By  on November 1, 2005

NEW YORK — A deal is finally done.

After weeks and weeks of wrangling over price, Saks Inc. agreed to sell its northern department store group to Bon-Ton Stores Inc. for $1.1 billion in cash, plus about $85 million in liabilities, leaving only the $30 million Club Libby Lu tween specialty chain still on Saks' official "for sale" list.

While speculation continues that Saks might also sell its $2.7 billion Saks Fifth Avenue Enterprises, it's believed management, for now, wants to focus on trying to turn around the luxury business after a particularly difficult 2005, and that it would not seriously explore a sale until next year at the earliest.

"I don't ever comment on hypothetical transactions.

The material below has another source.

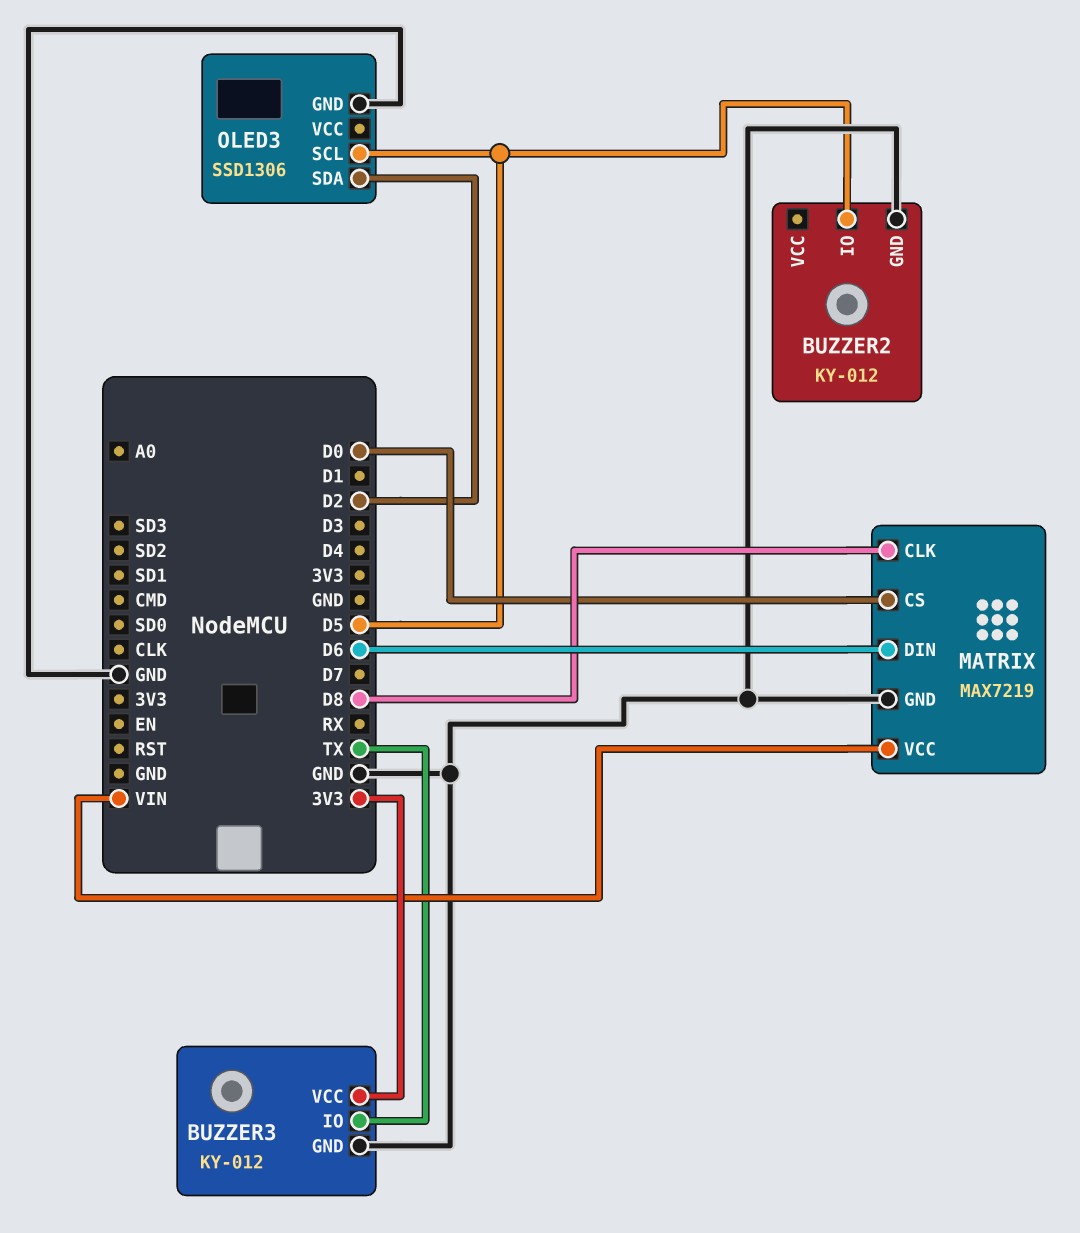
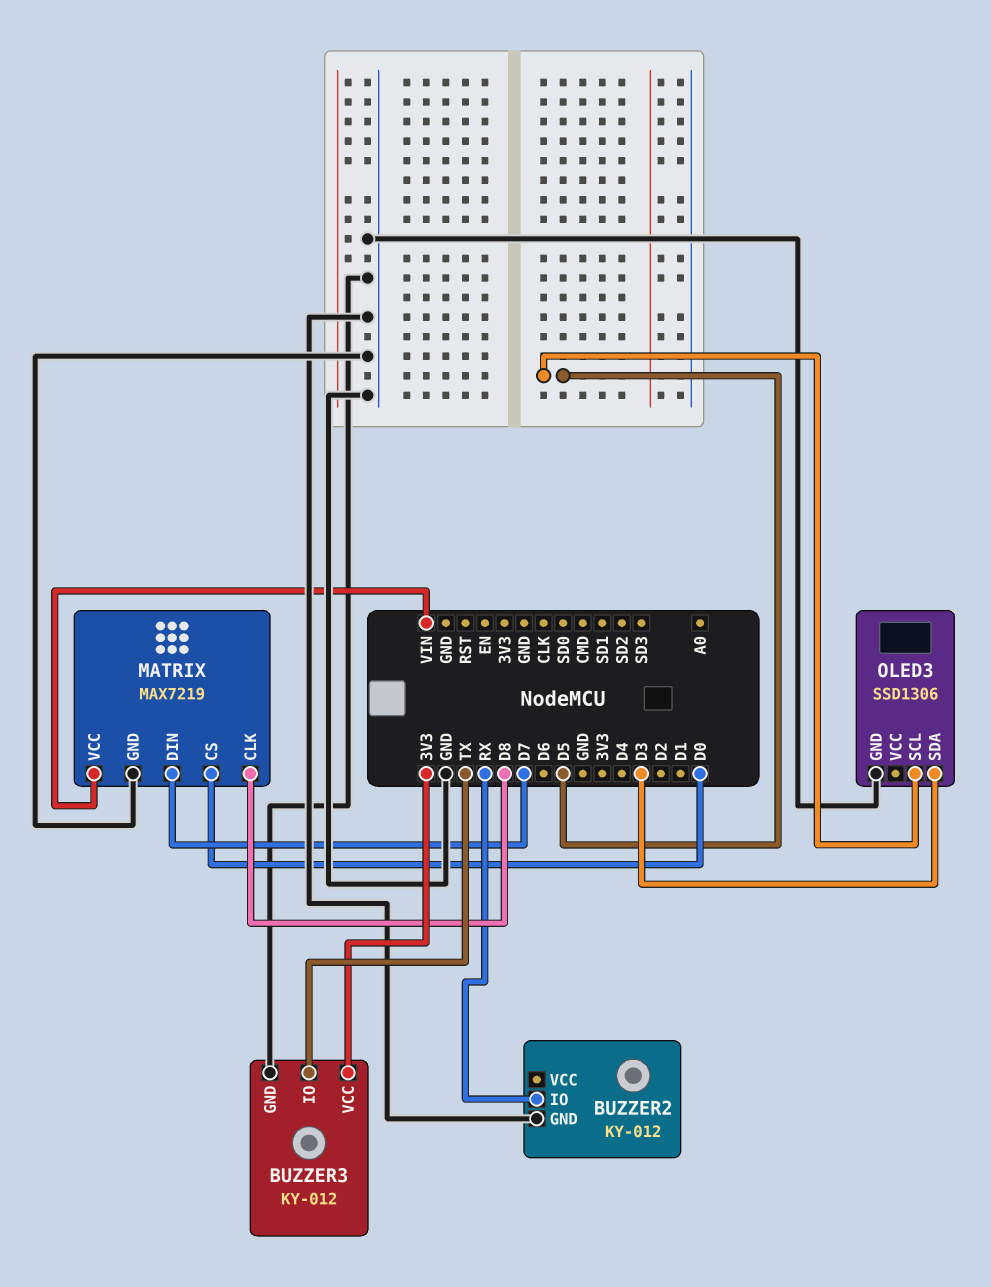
BUZZER2 pin IO: D5 -> RX
MATRIX pin DIN: D6 -> D7
OLED3 pin SDA: D2 -> D3

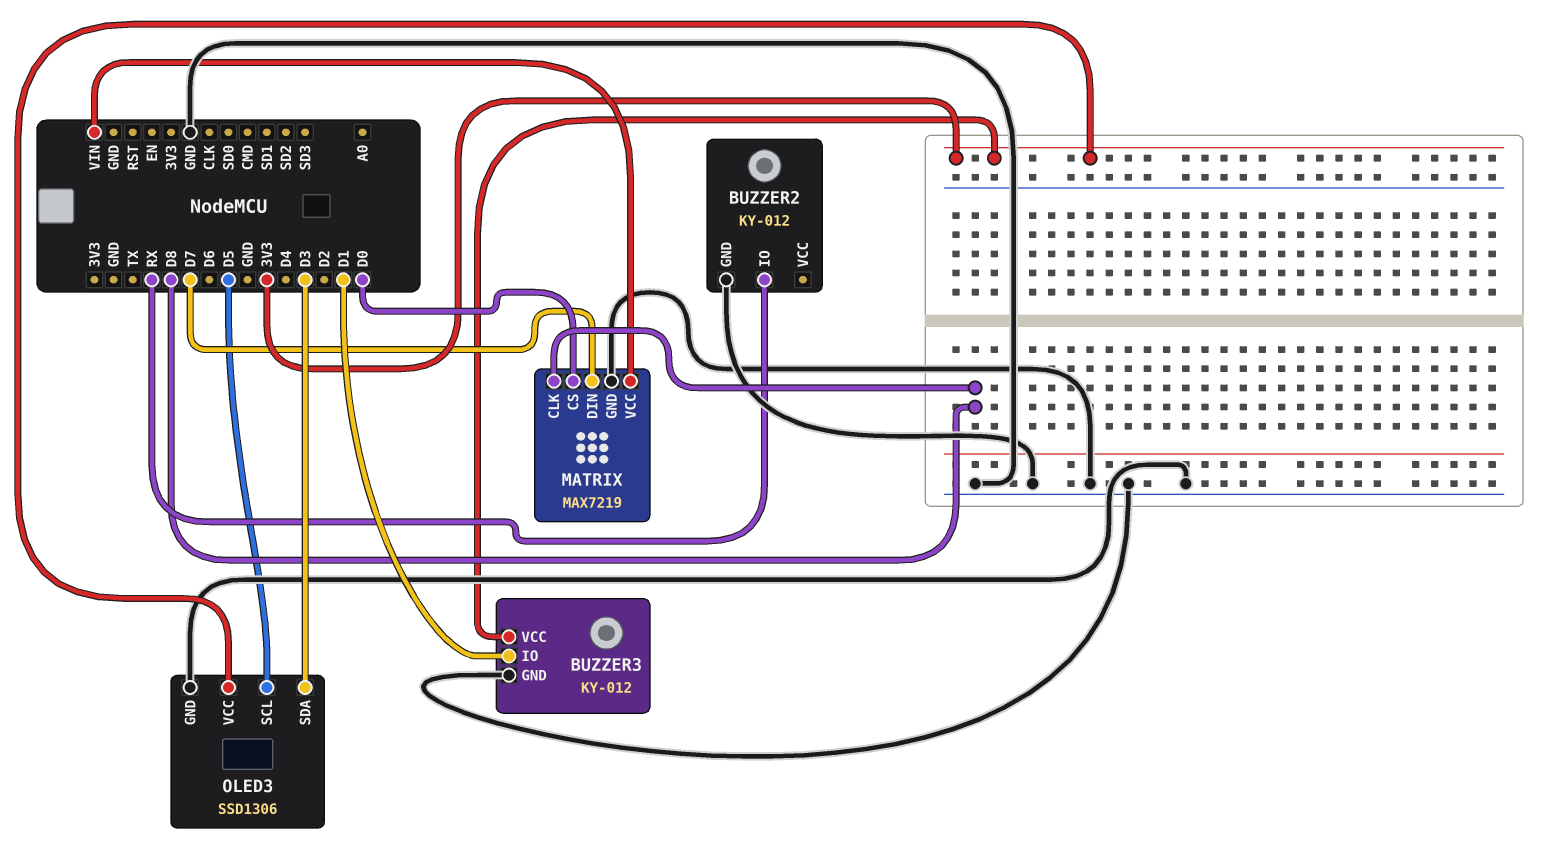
BUZZER3 pin IO: TX -> D1
OLED3 pin VCC: none -> 3V3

That is my policy," said R. Brad Martin, chairman and chief executive officer of Saks Inc., in an interview Monday.

Robert Buchanan, analyst with A.G. Edwards & Sons Inc., said in a research report that there is a "remote possibility that Brad Martin and the rest of the Saks board would eventually opt to sell the remainder of Saks [SFA, Off 5th outlets and Parisian]. In that event, the possibility of which we put at less than 20 percent, SKS common could perhaps rise above the current stock price, but again, we doubt that such a deal gets consummated, with SKS management having given no strong indication that it intends to sell the remainder of the business."

"If lackluster operating results continue at SFAE, we believe the division may be put up for sale in 2006," said Deborah Weinswig, broadlines retail analyst at Smith Barney, in a research note.

According to a research note from Todd Slater at Lazard Capital Markets: "We believe that the sale of SKS' southern and northern department store assets will presage movement on its remaining two largest assets, Parisian and Saks Fifth Avenue. Although Saks has not officially marketed these chains, both business are, in our opinion, positioned to sell quickly once returns on investments begin paying off."

Slater wrote in his note that Saks Inc. stock could be worth around $25 a share, with margin improvement. On news of the deal Monday of the sale of the northern group, Saks' stock leaped 9 percent, or $1.49, to $18.45, while Bon-Ton soared 20 percent, or $3.39, to $20.05.